As can be seen in Graph 6, even after grain prices fell sharply off their highs in international markets, they have continued to rise in Mexico, outstripping the core inflation of which they form a part. Mexico therefore finds itself particularly vulnerable from food crises not only due to the fact that it does not produce all of the grain necessary to feed its population and therefore has to import grains at prices dictated by financial markets, but also due to the oligopolistic structure of its food production sector. This oligopolistic price formation has not changed even with the commercial opening created by the NAFTA, and explains to a substantial degree why food prices tend to remain above core inflation.

Mexico has become on one hand the country a huge importer of basic grains, with important consequences on the external commercial balance. On the other hand, the commercial opening, instead of protecting food prices from price increases through greater competition, has merely strengthened the oligopolistic agricultural sector and allow for extraordinary profits for domestic and foreign firms operating in the country, coupled with growing prices for the nation's consumers.

 

5. Conclusions

As has been attempted to show, while the expansion of the world's population has put pressure on food supplies, and while chronic malnutrition has plagued many countries for centuries, the current food crisis contains elements that are much more current and related to the dominance of financial activity in almost all aspects of the world economy. The dramatic oscillations in prices of the world's principal grains can be traced to the global financial crisis of 2007. Indeed, the capacity for counties to deal with the volatile conditions of the global economy depends greatly on historical tendencies and conditions, but also on the priorities of governments in power. Net exporters of grains have the unique opportunity to recycle windfall profits into greater investments for a diversified and dynamic economy, while economies that are historically dependent on food imports will have to be increasingly creative in finding ways to protect their most vulnerable citizens.

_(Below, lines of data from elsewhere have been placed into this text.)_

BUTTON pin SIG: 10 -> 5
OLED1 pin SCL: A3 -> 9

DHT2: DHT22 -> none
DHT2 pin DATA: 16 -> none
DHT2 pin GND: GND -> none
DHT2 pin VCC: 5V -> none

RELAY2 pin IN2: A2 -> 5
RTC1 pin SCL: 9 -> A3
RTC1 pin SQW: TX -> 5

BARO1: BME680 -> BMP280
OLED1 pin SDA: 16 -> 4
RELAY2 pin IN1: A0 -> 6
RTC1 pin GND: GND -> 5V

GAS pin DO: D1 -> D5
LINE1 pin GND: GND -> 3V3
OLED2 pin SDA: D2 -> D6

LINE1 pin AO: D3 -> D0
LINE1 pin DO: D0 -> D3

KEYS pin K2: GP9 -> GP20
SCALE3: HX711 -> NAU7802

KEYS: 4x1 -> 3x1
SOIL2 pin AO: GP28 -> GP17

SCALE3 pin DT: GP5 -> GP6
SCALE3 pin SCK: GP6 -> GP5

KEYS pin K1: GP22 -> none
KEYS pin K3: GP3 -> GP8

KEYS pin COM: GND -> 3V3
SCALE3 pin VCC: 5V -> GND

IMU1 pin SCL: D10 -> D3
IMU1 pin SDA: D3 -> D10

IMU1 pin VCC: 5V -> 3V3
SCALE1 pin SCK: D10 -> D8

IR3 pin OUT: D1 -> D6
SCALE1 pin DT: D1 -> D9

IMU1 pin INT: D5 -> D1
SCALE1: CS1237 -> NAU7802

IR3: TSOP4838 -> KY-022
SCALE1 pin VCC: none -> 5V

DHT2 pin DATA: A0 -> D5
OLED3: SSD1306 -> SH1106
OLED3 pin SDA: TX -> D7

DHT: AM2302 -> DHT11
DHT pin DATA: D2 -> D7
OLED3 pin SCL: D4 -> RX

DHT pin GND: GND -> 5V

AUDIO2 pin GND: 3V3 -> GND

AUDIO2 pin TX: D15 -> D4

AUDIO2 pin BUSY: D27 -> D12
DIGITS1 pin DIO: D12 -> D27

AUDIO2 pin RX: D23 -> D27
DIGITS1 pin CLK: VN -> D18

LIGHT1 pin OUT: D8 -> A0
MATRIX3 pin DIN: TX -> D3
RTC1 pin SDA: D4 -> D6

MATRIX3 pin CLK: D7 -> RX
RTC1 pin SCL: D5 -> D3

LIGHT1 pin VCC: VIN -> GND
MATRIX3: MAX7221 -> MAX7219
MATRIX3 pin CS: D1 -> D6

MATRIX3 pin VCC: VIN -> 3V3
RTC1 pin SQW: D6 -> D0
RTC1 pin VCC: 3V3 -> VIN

Mexico offers a clear case of a country that has not taken advantage of its natural resources to assure food sovereignty. The destruction of Mexican agriculture, coupled with the dependence of US imports and the entrenchment of oligopolistic food producers has created a situation in which the country's poorer citizens have been deprived of the most basic of goods to the direct benefit of national and international speculators and local producers, many foreign-owned, determined to maintain profits at all costs.

The Trade and Development Report from the UNCTAD (2009) confirms much of our hypotheses on the international level, highlighting the financial instability and the relatively novel use of commodity indexes as tools for widespread speculation, fuelled by financial innovation and derivatives trading as the principle driving forces of the sharp rises in commodity prices from 2006-2008.

With continuing financial volatility on the near horizon, the price of the world's principal grains can be expected to once again fluctuate significantly. Given the sensitivity of these prices to such a large segment of the world's population, governments will be greatly challenged to demonstrate their creativity and willingness to confront difficult situations to the benefit of their citizenry, as well as to justify past policies that in many cases, such as the Mexican, that have led their countries to positions of extreme vulnerability in the face of international crises.